Sophie (not her real name) felt sick at school a few months prior to her meeting with me for the first time. She had tried to ignore the nausea, and went to lunch in the cafeteria with her friends. When at the lunch table with her peers, she vomited. Everyone saw. She felt humiliated. As a result of the scene in the cafeteria, Sophie was afraid to eat because she worried she would throw up. Her friends and parents were worried because Sophie was losing weight and eating very little.
Because kids with ARFID don’t derive enough nutrition through their diet, they may end up losing weight. Or, younger kids with ARFID might not lose weight, but rather may not grow as expected. Other individuals with ARFID might need supplements (like Ensure or Pediasure) to get enough nutrition.

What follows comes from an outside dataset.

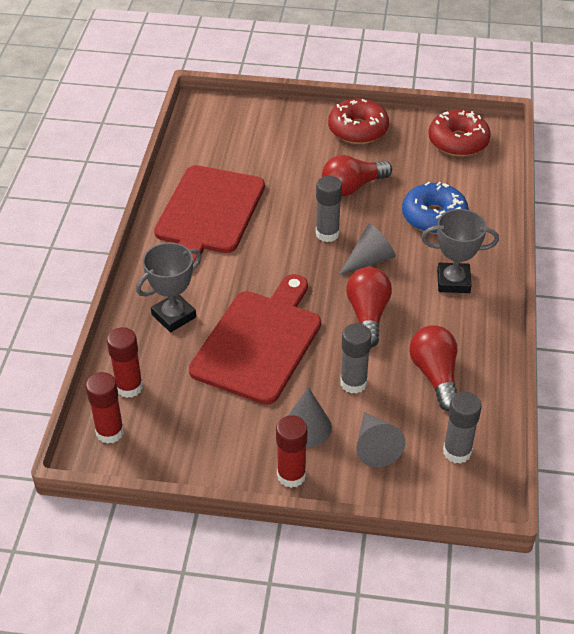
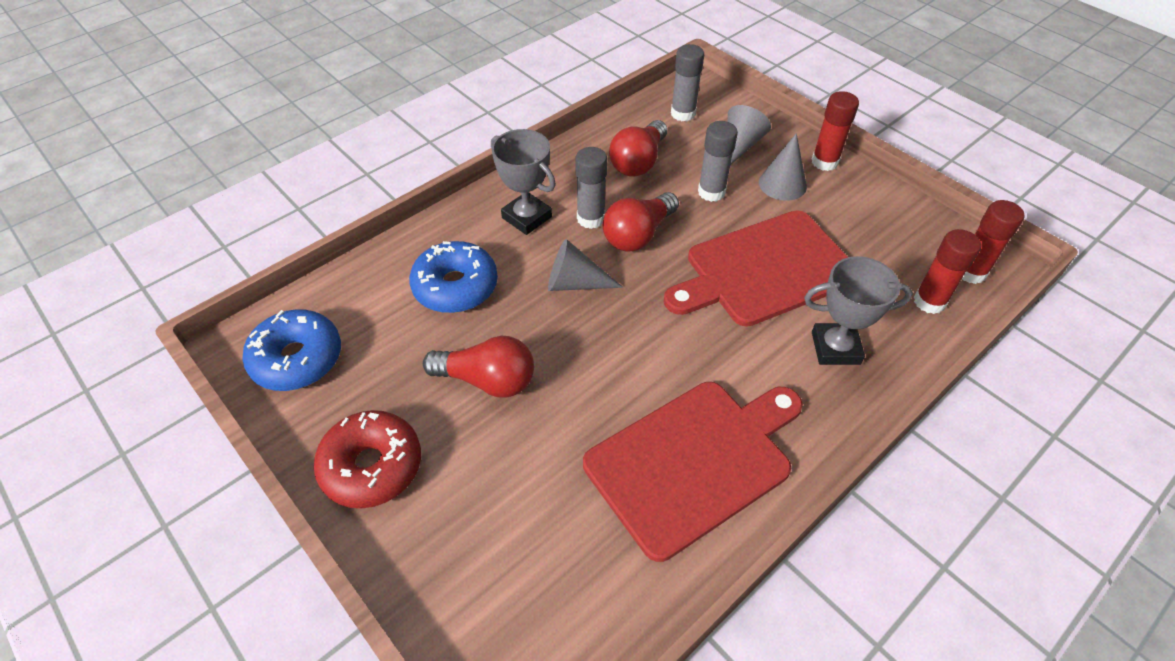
camera: 140 degrees left, 5 degrees up
(327, 234) = (583, 339): grey glue stick -> grey glue stick (591, 218)
(458, 142) = (297, 359): red donut -> blue donut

Kids with ARFID may have problems at school or work because of their eating issues. They may avoid lunch with peers, not get schoolwork done because of the time it takes to eat, or even avoid seeing friends or family at social events where food is present.
A good example is of a ten year old boy, “Luke”, who almost choked on chicken nuggets one time, and now refuses to eat any type of solid food. He can’t eat school lunches or even enjoy a taste of his favorite snack.
How is ARFID different from anorexia or other eating disorders?
People with anorexia or bulimia struggle with distortions in how they see their body. Kids with ARFID typically don’t FEAR weight gain and don’t have a distorted body image.
Filling in the gaps
Although ARFID is considered a new diagnosis, it is just a way of describing symptoms more specifically. A lot of people with eating disorders don’t “fit” perfectly into a diagnosis of anorexia nervosa or bulimia nervosa. Before the release of the DSM-V, clinicians would often give the diagnosis of Eating Disorder, Not Otherwise Specified (EDNOS). Unfortunately, if you say that someone has EDNOS, it doesn’t really give us much information about the person’s symptoms, other than that they have some kind of eating disorder.
In the past, before the DSM-V, kids with ARFID might have been diagnosed with EDNOS. They also could have been given another diagnosis called “Feeding Disorder of Infancy or Early Childhood” (although most clinicians didn’t use that diagnosis especially since one of its requirements was that the age of onset has to be before age six).
But what about children or adults with restrictive eating NOT related to fear of weight gain, who may or may not be a normal weight, and whose lives are impacted by their symptoms? This is where ARFID fills in the gaps and helps us to better understand those individuals.
As ARFID is officially a new diagnostic category, there is not much data available on its development, course, or prognosis. We do know that symptoms typically present in infancy or childhood, but they may also present or last into adulthood (especially if untreated).
It is possible that some individuals with ARFID may go on to develop another eating disorder, such as anorexia nervosa or bulimia nervosa, but again, no research is available yet to give a clear picture of what happens down the road for these individuals. We also are still learning about treatments for individuals with ARFID. Although research is just beginning, it is likely that behavioral interventions, such as forms of exposure therapy, may be useful. And of course, as in other eating disorders like anorexia or bulimia, treatment of underlying conditions such as anxiety or depression is crucial.
Many kids develop different or strange patterns of eating at some point in their life – refusing to eat vegetables for a few months, or wanting to eat only chicken nuggets for dinner – but for most individuals, the patterns eventually resolve on their own without intervention. For the small subset of individuals who have persistent or worsening problems with food ingestion, however, the introduction of ARFID means we are now able to better diagnose and describe their symptoms. This should result in better clinical outcomes.